Geschichte der Rhythmik
Bei der Rhythmik handelt es sich nicht um eine Modeerscheinung, sondern um ein Prinzip, das seinen Ursprung bereits um die Jahrhundertwende ( 1900 ) hat und der jeweiligen Zeit und gesamtgesellschaftlichen Situation angemessen, weiterentwickelt wurde.
Der Begründer der Rhythmik in Deutschland Prof. Emile Jaques-Dalcroze (1865 -1950) Lehrer für Gehörbildung und Komposition am Genfer Konservatorium stellte fest,daß die sogenannten Unmusikalischen durch eine neu zu schaffende Erziehung geheilt werden könnten: "...von einer Erziehung, die darauf ausgeht, die nervösen Reaktionen zu ordnen, Muskeln und Nerven aufeinander abzustimmen und Körper und Geist in Einklang zu bringen."
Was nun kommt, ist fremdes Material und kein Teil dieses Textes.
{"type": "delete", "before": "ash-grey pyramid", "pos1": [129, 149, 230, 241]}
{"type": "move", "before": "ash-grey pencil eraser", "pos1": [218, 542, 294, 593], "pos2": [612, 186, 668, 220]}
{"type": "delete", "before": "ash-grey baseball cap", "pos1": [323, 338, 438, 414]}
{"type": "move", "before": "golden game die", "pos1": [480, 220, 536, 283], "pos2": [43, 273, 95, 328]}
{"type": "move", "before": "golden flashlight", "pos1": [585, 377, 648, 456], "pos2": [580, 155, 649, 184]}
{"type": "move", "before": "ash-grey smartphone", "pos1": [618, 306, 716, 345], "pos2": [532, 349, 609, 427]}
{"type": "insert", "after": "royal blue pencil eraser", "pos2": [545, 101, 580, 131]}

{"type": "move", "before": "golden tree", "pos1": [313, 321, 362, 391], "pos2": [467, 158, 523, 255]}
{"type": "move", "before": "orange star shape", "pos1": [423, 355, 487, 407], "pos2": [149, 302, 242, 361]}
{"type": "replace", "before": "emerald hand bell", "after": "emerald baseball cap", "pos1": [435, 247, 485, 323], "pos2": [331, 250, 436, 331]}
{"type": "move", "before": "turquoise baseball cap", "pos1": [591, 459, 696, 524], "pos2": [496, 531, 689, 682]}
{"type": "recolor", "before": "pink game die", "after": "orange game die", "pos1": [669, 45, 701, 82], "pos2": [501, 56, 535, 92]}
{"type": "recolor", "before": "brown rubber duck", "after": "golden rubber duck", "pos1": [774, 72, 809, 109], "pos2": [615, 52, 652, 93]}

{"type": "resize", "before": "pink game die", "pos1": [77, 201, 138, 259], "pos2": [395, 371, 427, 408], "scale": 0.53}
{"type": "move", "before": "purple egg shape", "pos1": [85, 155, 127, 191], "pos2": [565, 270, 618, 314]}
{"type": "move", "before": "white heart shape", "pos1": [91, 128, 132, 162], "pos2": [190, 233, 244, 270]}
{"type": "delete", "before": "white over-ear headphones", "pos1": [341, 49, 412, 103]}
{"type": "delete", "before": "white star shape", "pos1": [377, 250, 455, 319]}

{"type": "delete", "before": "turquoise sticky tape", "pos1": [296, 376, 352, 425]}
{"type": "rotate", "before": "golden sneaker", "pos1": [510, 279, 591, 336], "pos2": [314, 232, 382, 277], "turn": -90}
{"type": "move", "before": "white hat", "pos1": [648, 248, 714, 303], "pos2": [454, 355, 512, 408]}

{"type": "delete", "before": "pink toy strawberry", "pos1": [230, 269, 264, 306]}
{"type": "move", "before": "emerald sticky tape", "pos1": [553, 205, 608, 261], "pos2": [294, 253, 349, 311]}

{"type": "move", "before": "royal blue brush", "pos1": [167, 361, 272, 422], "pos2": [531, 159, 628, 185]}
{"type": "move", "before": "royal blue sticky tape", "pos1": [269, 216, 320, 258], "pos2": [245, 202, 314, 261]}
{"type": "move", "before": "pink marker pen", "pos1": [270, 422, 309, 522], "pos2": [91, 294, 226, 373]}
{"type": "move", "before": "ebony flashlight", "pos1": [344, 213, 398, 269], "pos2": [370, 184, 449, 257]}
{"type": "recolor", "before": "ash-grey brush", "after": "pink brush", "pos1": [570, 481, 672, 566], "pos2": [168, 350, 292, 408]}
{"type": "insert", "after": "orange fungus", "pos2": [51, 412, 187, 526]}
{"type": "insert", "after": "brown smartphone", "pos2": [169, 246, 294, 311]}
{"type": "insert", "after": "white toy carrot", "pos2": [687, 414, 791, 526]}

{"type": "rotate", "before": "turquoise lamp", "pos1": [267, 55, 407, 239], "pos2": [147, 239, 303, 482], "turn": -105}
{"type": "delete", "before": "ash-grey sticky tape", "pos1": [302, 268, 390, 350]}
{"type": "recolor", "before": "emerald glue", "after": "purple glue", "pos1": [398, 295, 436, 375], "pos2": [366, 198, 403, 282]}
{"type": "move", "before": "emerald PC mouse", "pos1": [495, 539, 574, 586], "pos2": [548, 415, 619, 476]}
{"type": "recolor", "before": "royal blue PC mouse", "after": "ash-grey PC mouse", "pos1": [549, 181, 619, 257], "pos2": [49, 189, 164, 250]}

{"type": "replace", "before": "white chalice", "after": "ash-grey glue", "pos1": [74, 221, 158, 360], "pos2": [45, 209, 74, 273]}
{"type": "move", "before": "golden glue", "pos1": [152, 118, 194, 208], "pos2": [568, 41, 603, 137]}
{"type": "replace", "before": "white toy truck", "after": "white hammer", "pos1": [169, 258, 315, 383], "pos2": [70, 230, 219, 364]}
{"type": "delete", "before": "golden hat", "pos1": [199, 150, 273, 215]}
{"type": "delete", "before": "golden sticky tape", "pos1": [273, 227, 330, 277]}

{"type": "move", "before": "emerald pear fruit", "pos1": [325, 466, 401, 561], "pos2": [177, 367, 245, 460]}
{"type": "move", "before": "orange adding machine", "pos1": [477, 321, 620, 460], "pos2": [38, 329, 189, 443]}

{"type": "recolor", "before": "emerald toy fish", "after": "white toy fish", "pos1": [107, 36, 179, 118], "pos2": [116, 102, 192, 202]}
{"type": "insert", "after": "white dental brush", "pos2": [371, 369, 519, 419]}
Übungen, die zunächst nur für die Musikstudenten am Konservatorium erdacht waren, wurden im Laufe der Jahre zum allgemeinen Prinzip:
Es ist die körperliche Erfahrung, die das Bewußtsein formt. Eine "Zentralstelle für rhythmische Erziehung und Pädagogik" sah Emile Jaques-Dalcroze in der Bildungsanstalt in der Gartenstadt Hellerau, die ein Versuchsfeld darstellte, auf dem sich die vielen, in der Luft schwebenden Reformideen begegneten und praktisch ausprobiert werden konnten. In Hellerau bildete er die ersten Rhythmiklehrer aus. "Es gab für ihn nicht mehrere Künste, zu deren einer, etwa zur Musik, er den Menschen heranbilden wollte - es gab nur die Kunst schlechthin. Und es gab nicht einzelne Teile und Fähigkeiten am Menschen, an denen zu arbeiten war, sondern nur den ganzen Menschen. Von diesem Blickpunkt aus sind die Gedankengänge und Unterrichtswege zu verstehen, die die sogenannte Dalcroze-Methode darstellen und die Grundlagen unserer Rhythmischen Erziehung bilden."